Studio album by Enchant
- Released: 1998
- Recorded: at the Ottotorium & K. F. R. S.
- Genre: Progressive rock
- Label: InsideOut Music
- Producer: Douglas A. Ott

Enchant chronology
| Time Lost (1997) | Break (1998) | Juggling 9 Or Dropping 10 (2000) |

= Break (Enchant album) =

Break is the fourth studio album by the neo-prog band Enchant.
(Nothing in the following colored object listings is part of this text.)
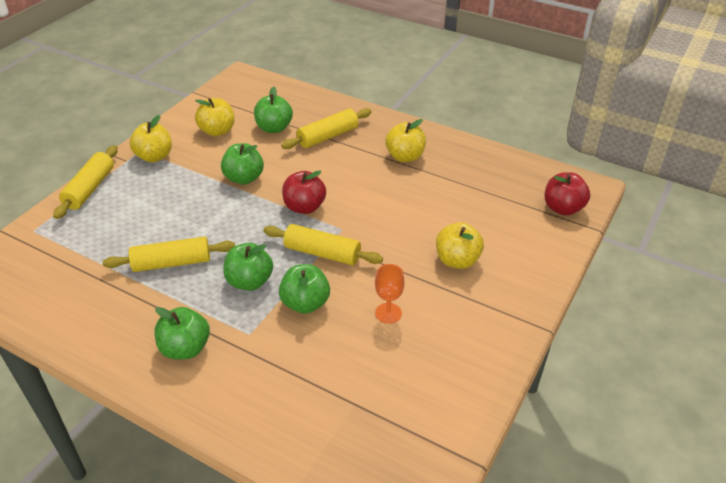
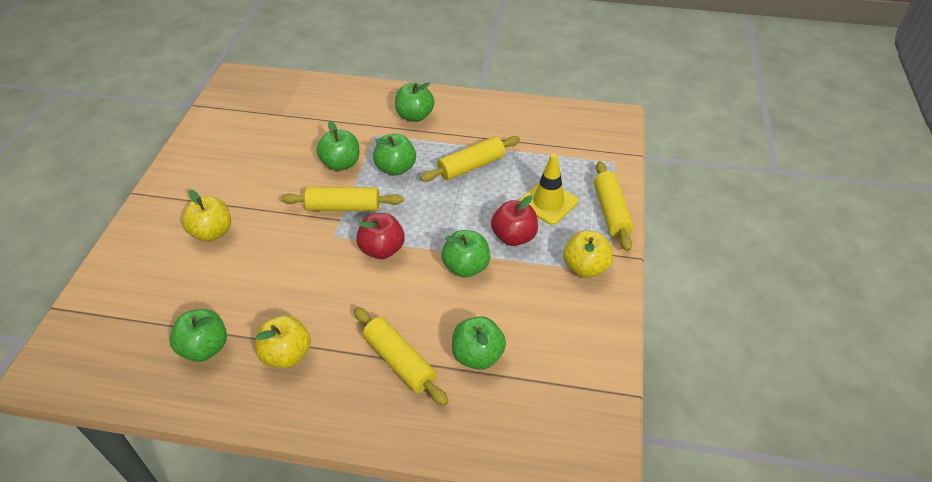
camera: 160 degrees right, 5 degrees up
(133, 209) = (548, 202): none -> yellow traffic cone
(217, 131) = (545, 328): yellow apple -> none
(328, 136) = (399, 361): yellow rolling pin -> yellow rolling pin turned 75 degrees counterclockwise
(388, 313) = (270, 173): orange goblet -> none
(465, 174) = (205, 348): none -> green apple
(563, 208) = (87, 326): red apple -> red apple (514, 237)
It was released in 1998.

Professional ratings
Review scores
| Source | Rating |
| Allmusic | Star Half star |

== Track listing ==
1. "Break" (Music & Lyrics by Douglas Ott) – 5:04
2. "King" (Music by Paul Craddick/Ott; Lyrics by Ott) – 4:34
3. "My Enemy" (Music by Michael Geimer; Lyrics by Ted Leonard) – 6:58
4. "Defenseless" (Music & Lyrics by Ott) – 4:54
5. "The Lizard" (Music by Craddick/Ott; Lyrics by Craddick) – 4:45
6. "Surrounded" (Music by Ott/Geimer; Lyrics by Ott) – 4:18
7. "Silence" (Music & Lyrics by Ott) – 3:36
8. "In the Dark" (Music by Craddick/Ott/Geimer; Lyrics by Craddick) – 5:49
9. "My Gavel Hand" (Music by Ott; Lyrics by Leonard) – 5:05
10. "The Cross" (Music & Lyrics by Craddick) – 6:58
11. "Once a Week" (Bonus track) (Music & Lyrics by Leonard) - 6:24

== Personnel ==
- Ted Leonard – lead vocals; bass (track 1)
- Douglas A. Ott – guitars; backing vocals (tracks 1, 3), bass (tracks 2–4, 6–10)
- Mike "Benignus" Geimer – keyboards
- Paul Craddick – drums; piano (track 11)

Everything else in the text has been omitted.